Banco Central prevê inflação acima da meta de 3% até 2028
Relatório do BC indica que IPCA deve atingir 3,9% no fim de 2026, recuando gradualmente, mas ainda acima do objetivo estabelecido.
O Banco Central (BC) projeta que a inflação brasileira permaneça acima do centro da meta, de 3%, nos próximos dois anos , conforme estimativas divulgadas no Relatório de Política Monetária (RPM) do primeiro trimestre, nesta quinta-feira. A expectativa é que o IPCA acumulado em 12 meses atinja um pico de 3,9% ao final de 2026, caindo para 3,1% — 0,1 ponto percentual acima do alvo — no terceiro trimestre de 2028, última projeção disponível.
“Nas projeções do cenário de referência, a inflação passa a subir até o fim de 2026, recomeçando trajetória de queda até o horizonte relevante, mas permanecendo acima da meta”, destaca o BC no RPM. O cenário considera a trajetória da Selic prevista no relatório Focus (de 16 de março), dólar a R$ 5,20 com evolução conforme a paridade do poder de compra (PPC) e preço do petróleo observando uma curva futura por seis meses, com alta de 2% ao ano posteriormente.

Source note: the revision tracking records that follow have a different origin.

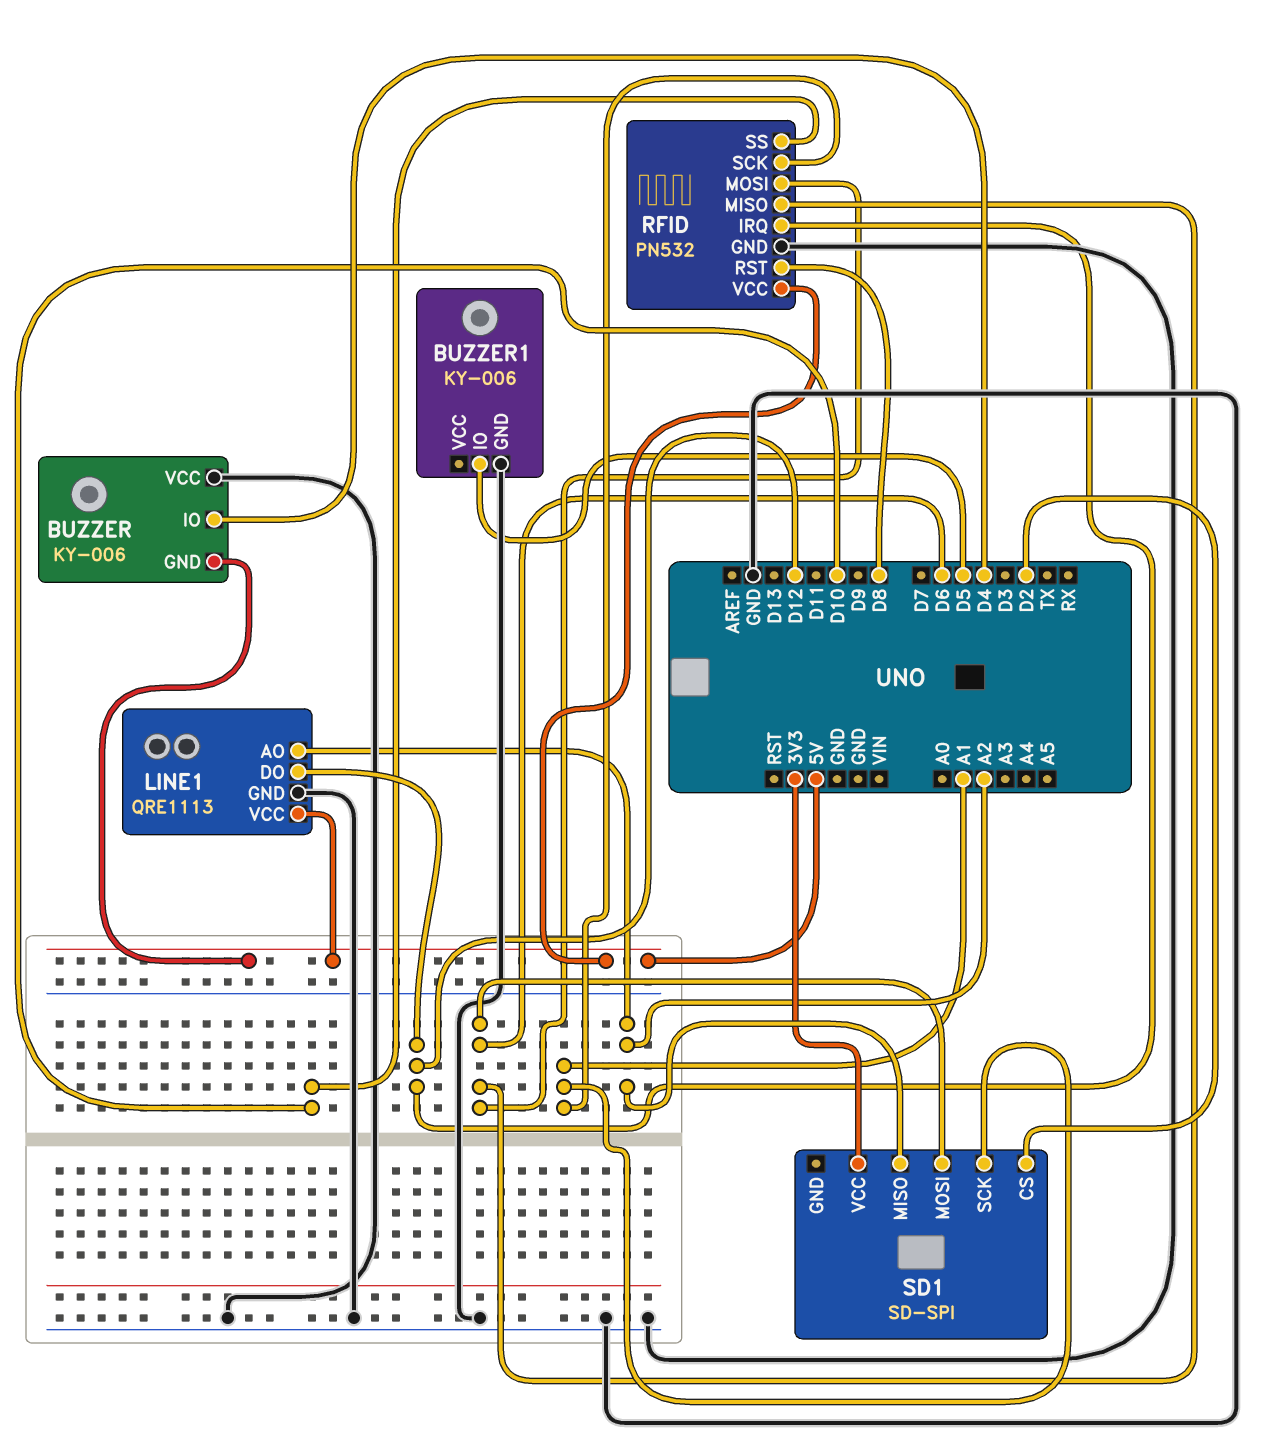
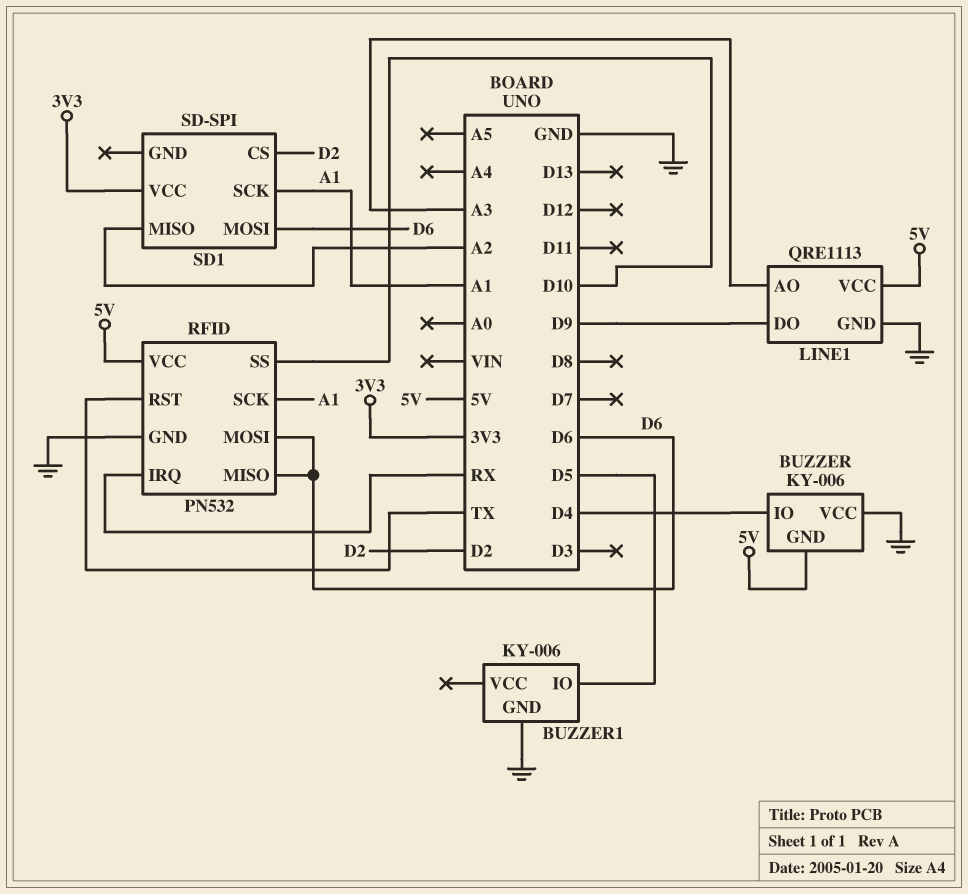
LINE1 pin AO: A2 -> A3
LINE1 pin DO: D12 -> D9
RFID pin IRQ: D12 -> RX
RFID pin RST: D8 -> TX

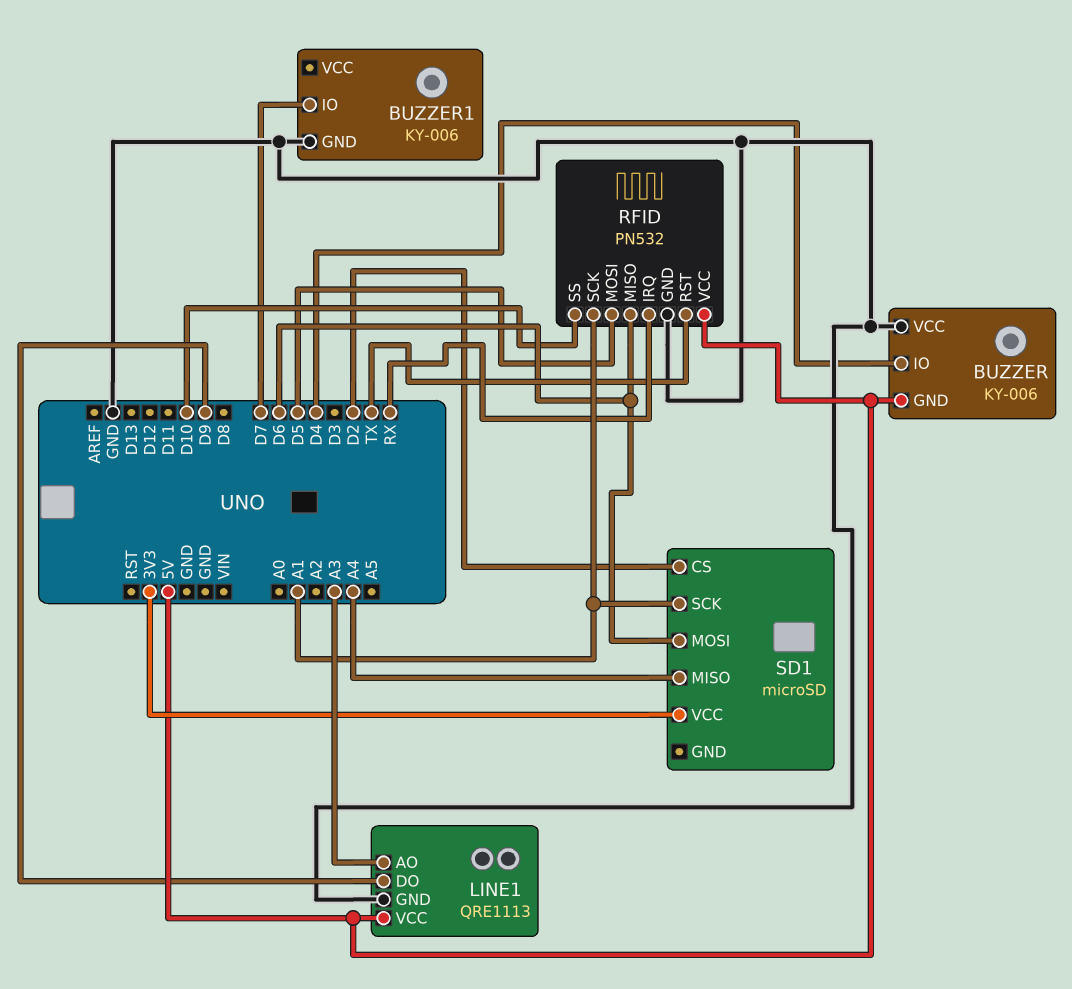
BUZZER1 pin IO: D5 -> D7
RFID pin MOSI: D6 -> D5
SD1: SD-SPI -> microSD
SD1 pin MISO: A2 -> A4

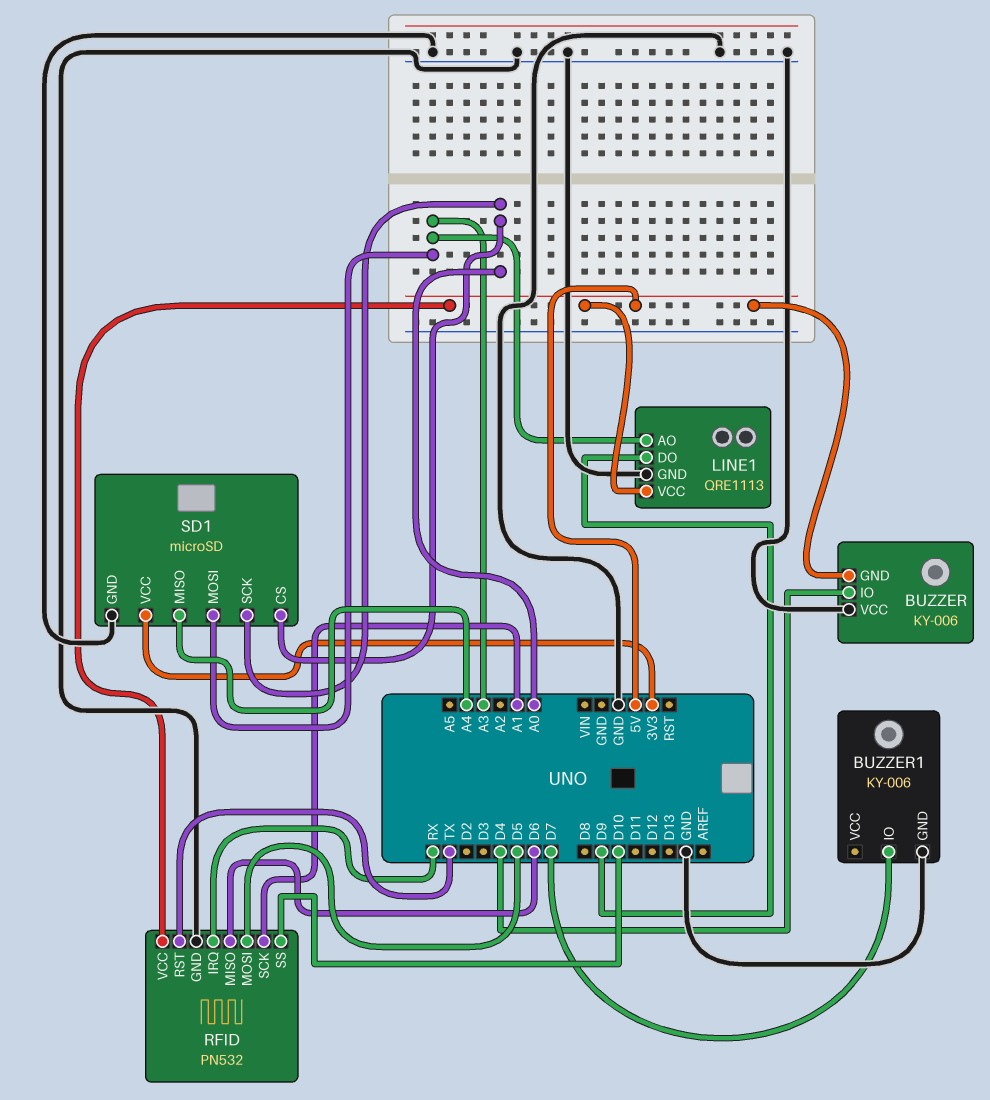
SD1 pin CS: D2 -> A0
SD1 pin GND: none -> GND
SD1 pin MOSI: D6 -> A3
SD1 pin SCK: A1 -> A0

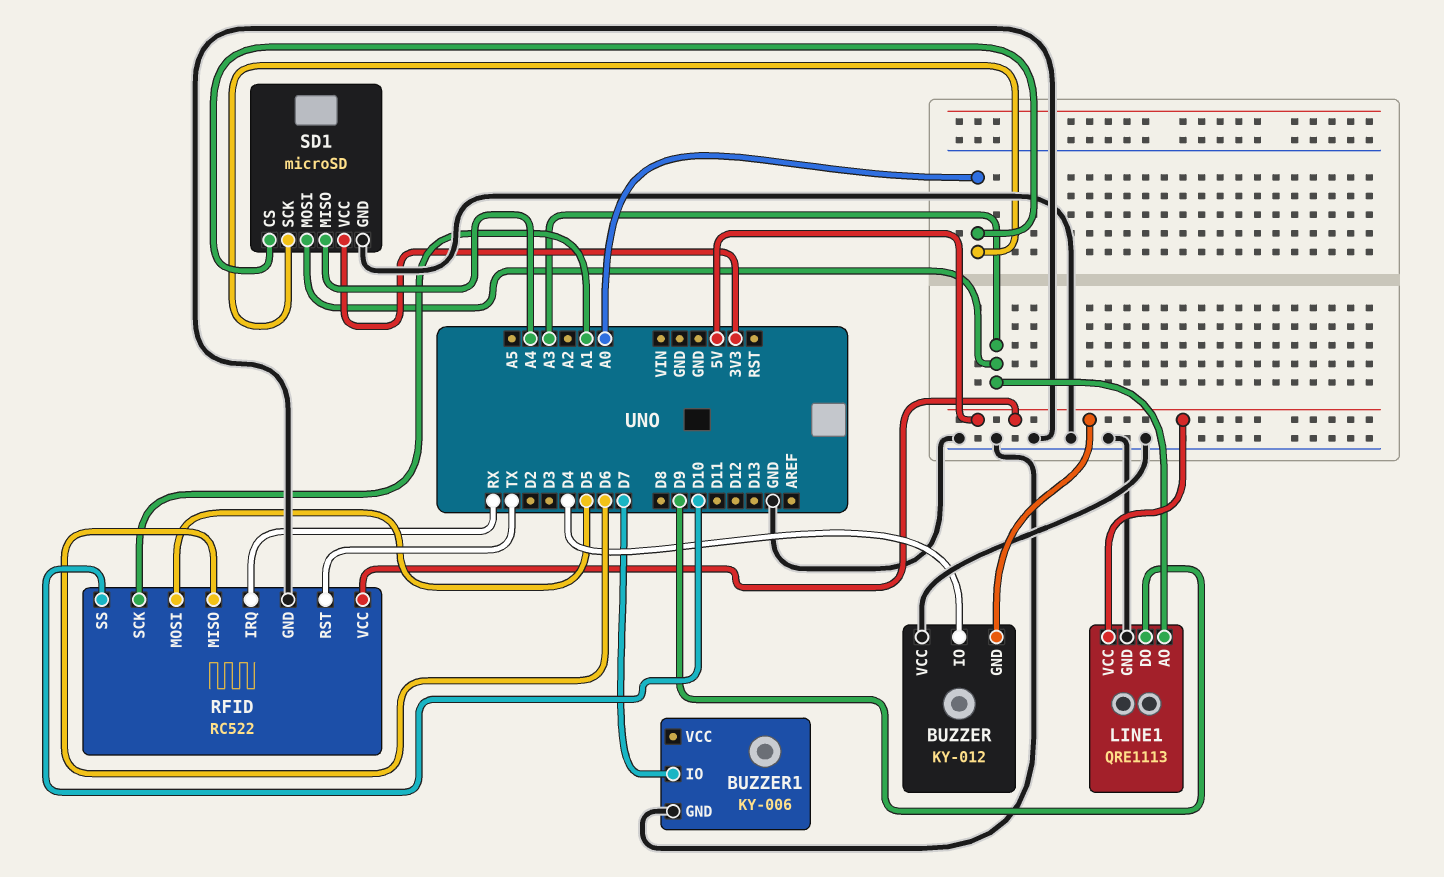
BUZZER: KY-006 -> KY-012
RFID: PN532 -> RC522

De acordo com o BC, o IPCA acumulado em 12 meses deve somar 3,6% no primeiro trimestre deste ano, acelerando para 3,7% no segundo, 3,8% no terceiro e 3,9% ao final do ano. A inflação começa a cair em 2027, atingindo 3,6% no primeiro trimestre, 3,4% no segundo e 3,3% no terceiro e quarto trimestre. Em 2028, a projeção é de IPCA em 3,2% nos dois primeiros trimestres e 3,1% no terceiro.
Na análise por categorias, o BC projeta que a inflação de preços livres acumulados em 12 meses será de 3,7% no fim de 2026, 3,3% no terceiro trimestre de 2027 — horizonte relevante da política monetária — e 3,3% no fim do ano seguinte. Para preços administrados, a autarquia prevê altas de 4,3%, 3,2% e 3,4% nos períodos temporários.
As projeções para o ano fechado de 2026 e para o terceiro trimestre de 2027 já foram antecipadas no comunicado da reunião de março do Comitê de Política Monetária (Copom), divulgado em 18 de março.